In one way or another, the abundance of articles on the analysis of the structure of the proverb points to the problem of the type. For example, American folklorist Alan Dundes, searching for constant components (continuum) in the structure of the proverb, considers what the essential unit of the structural analysis should be: an image, a meaning or a formula for the modelling of the proverb. According to him, the latter might deserve the most consideration (Dundes 1975:963). He drew attention to the fact that in the texts - which consist of one descriptive element and have only one topic and one comment - opposition is impossible (ibid. 966). It demonstrates the impossibility of Permiakov's and Kuusi's principle of referring to binary antipodes that can be applied to all proverbs in the process of their classification.
A significant statement for the understanding of the type is found in D. Burkhart-Chatzeeliades' article on the proverb as an example of the science of communication and semiotics. She indicates that it is inexpedient to reject the classification indications of the sphere of realities, as it frequently occurred earlier (Burkhart-Chatzeeliades 1981:157). The material has been provided by the reality of some social culture, settling the essence of the micro and macro metaphors of proverbs (ibid. 156-157). In this way the above-mentioned idea of Permiakov's is indirectly discarded, according to which the realities form an indifferent construction material in respect to classification.
The type in the publications of proverbs
The very first attempt to compile an exhaustive publication of proverbs encounters the problem of the proverb as a complex of variants and their international equivalents. Some compilers of proverb publications, e.g. the Düringsfelds (Düringsfeld-Reinsberg-Düringsfeld 1875), paid more attention to the idea that equivalents of the proverb render texts expressed at times by very diverse images, while other compilers, e.g. Wander (Wander 1867 et al.), gave preference to a formal criterion, observing the principle of the allotment of the basic words only.

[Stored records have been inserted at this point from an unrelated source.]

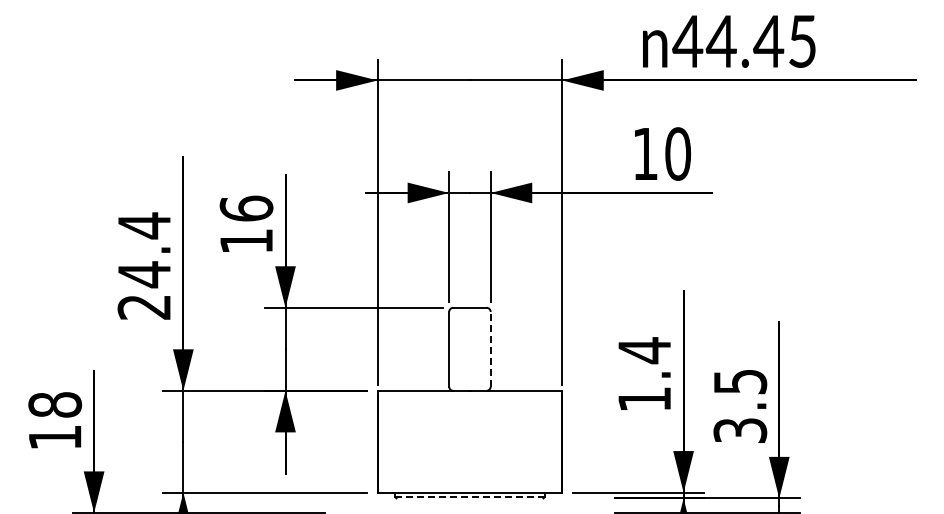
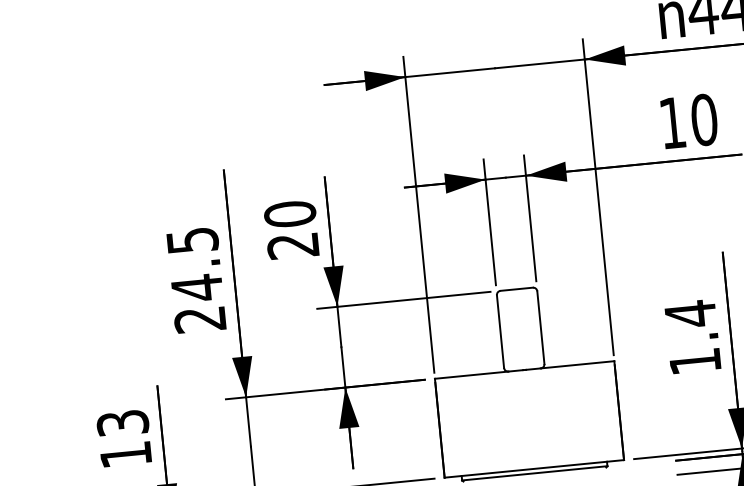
text: (246, 224) -> (291, 229), 16 -> 20
text: (144, 225) -> (192, 240), 24.4 -> 24.5
line: (490, 348) -> (540, 326), dashed -> solid
text: (55, 404) -> (123, 422), 18 -> 13
line: (469, 497) -> (534, 473), dashed -> solid

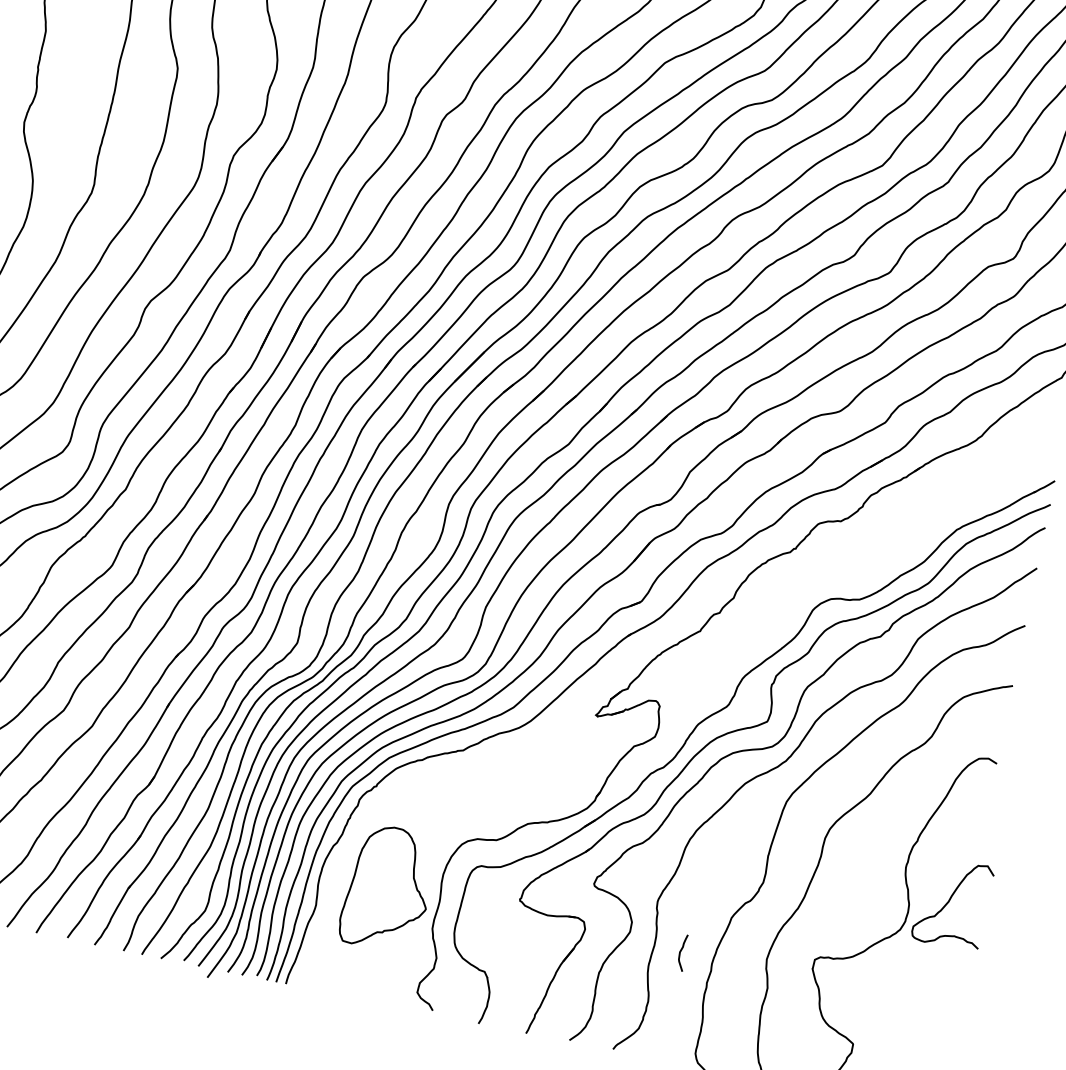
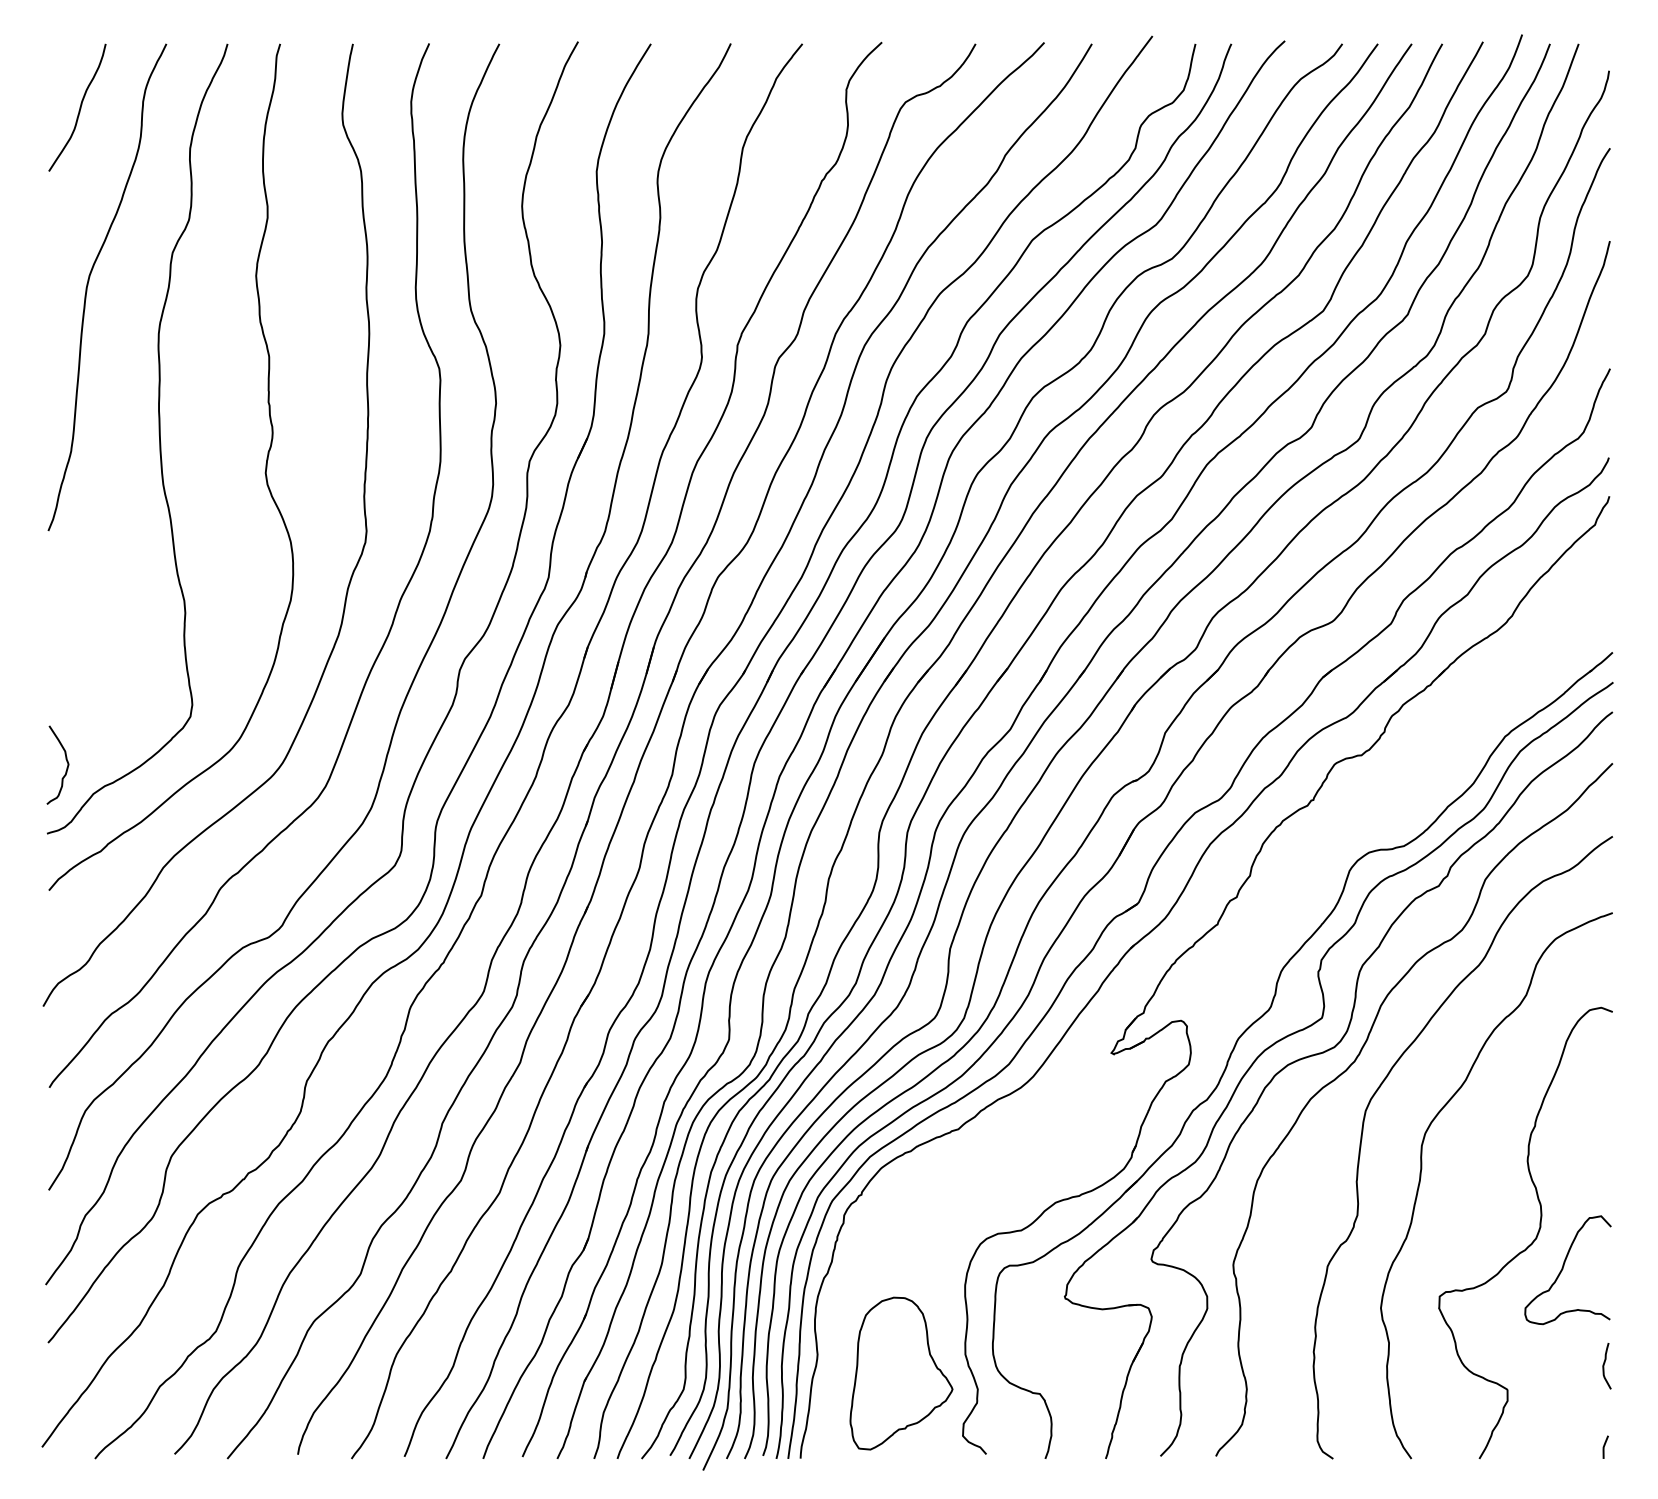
part: (388, 888) -> (901, 1373), moved
curve: (949, 902) -> (1563, 1269), moved
curve: (680, 952) -> (1604, 1366), moved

The comparative publications of Votic and Livonian proverbs compiled by V. Mälk are to be singled out of those published in recent decades (Vadja... 1976; Liivi... 1981). Describing her own principle of forming the types, Malk states that "the typological consistency of two or more proverb texts is determined by the identity of their idea and kernel, the kernel being understood as the central element of an image or a complex of concepts" (Vadja... 1976:27). A footnote indicates that the formulation of this concept of the type has been based on the terms proposed by Kuusi.

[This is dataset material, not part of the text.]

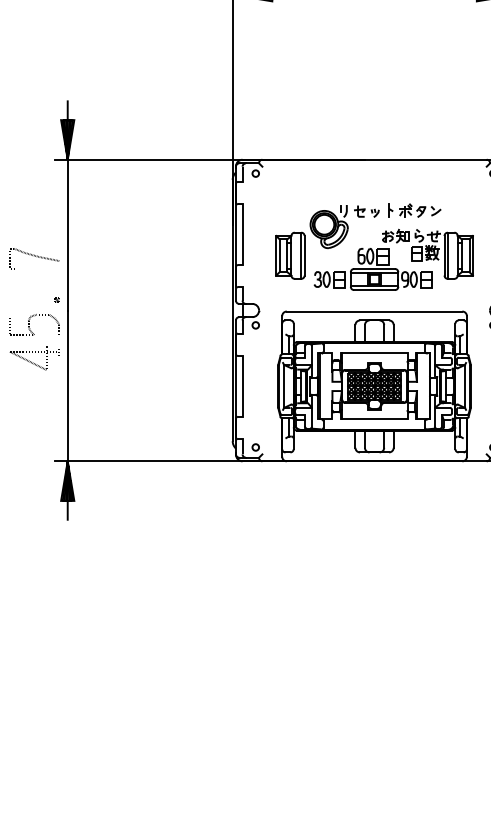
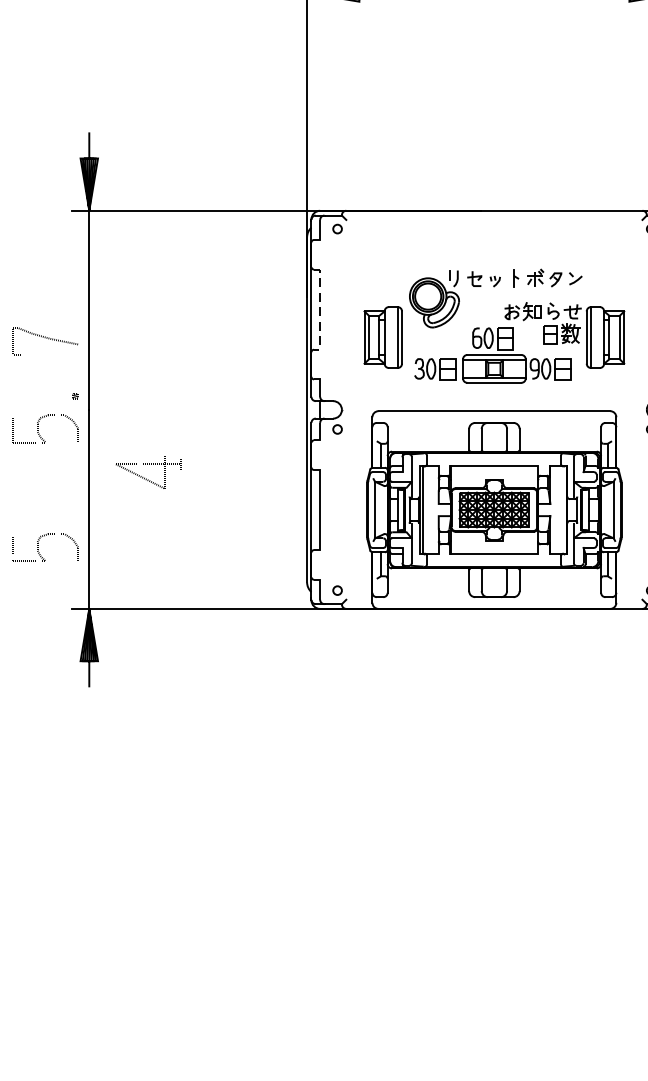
line: (242, 235) -> (320, 310), solid -> dashed
part: (34, 358) -> (148, 473), moved
part: (34, 414) -> (45, 547), added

Kokare followed her own principle for the distinguishing of the type, discussed in the earlier mentioned book of Latvian and Lithuanian proverbs. In it she joined synonymous proverbs into one common type. She gave preference to the common idea rather than to the unity of the image structure. Therefore, besides the types in which the discussed congeniality of the syntactic and poetic is more or less sensed (as she puts it), there appear accumulations of texts, manifesting rather diverse and unrelated poetic images.
For instance, after calling type no. 536 as "Everyone behaves according to one's nature " and dividing it into three groups of texts, Kokare compiles the first group with the proverbs where the images are based on the following motives: a fox counts hens even in a dream; the skin of a stallion neighs even when hung on the fence, a cat, a dog, a goat, a wolf never change their nature (Kokare 1980:293). Combining into one common type texts which are expressed by diverse combinations of realities and abstract concepts, no attention is paid to her own criterion formulated about the similarity of a poetic pattern.

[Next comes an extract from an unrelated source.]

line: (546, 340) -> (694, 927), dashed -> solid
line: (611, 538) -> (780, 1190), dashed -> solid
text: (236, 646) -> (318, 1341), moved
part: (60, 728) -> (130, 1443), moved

In the information of the international symposium of paremiologists, published in Proverbium no. 25 of 1975, compilers of national and regional publications of proverbs are recommended to be guided by M. P. Tilley's (Tilley 1950), V. J. Whiting's (Proverbs... 1968) and S. Adalberg-J. Krzyzanowski's (Nowa... 1969 et al.) systems of classification. A fragment from B.J. Whiting's book is published here. In all these issues complexes of variants, in which the essential elements of a poetic image concur, are presented as independent proverbs. One common basic word is found for every proverb (type), the types are alloted in the publication, considering the place of the words in the alphabet of a corresponding language.
Because the collections published by Whiting and Tilley are not large (the texts of the first author are taken from sources dating back to the year 1500, the other author uses sources of the 16-17th centuries), the accumulations of texts comprising separate proverbs (types) are comparatively simple. Texts in the types are arranged according to the chronology of sources. Adalberg-Krzyzanowski's great publication of Polish proverbs and proverbial phrases, on the other hand, includes large groups of texts comprising separate proverbs. They are divided into smaller sections, marked by the letters of the alphabet, the texts in smaller divisions are marked chronologically. The functions of the basic word are attributed to the words which are repeated in the texts most frequently, although those lacking the basic word attributed to the whole proverb, are also attached. For instance, jabfko is the basic word in the proverb "Niedaleko jab lko pada od jab loni", but here we also find the following text "Owoc spad lszy' swego drzewa bliski", in which it is repeated by the word owoc (ibid. 810-811).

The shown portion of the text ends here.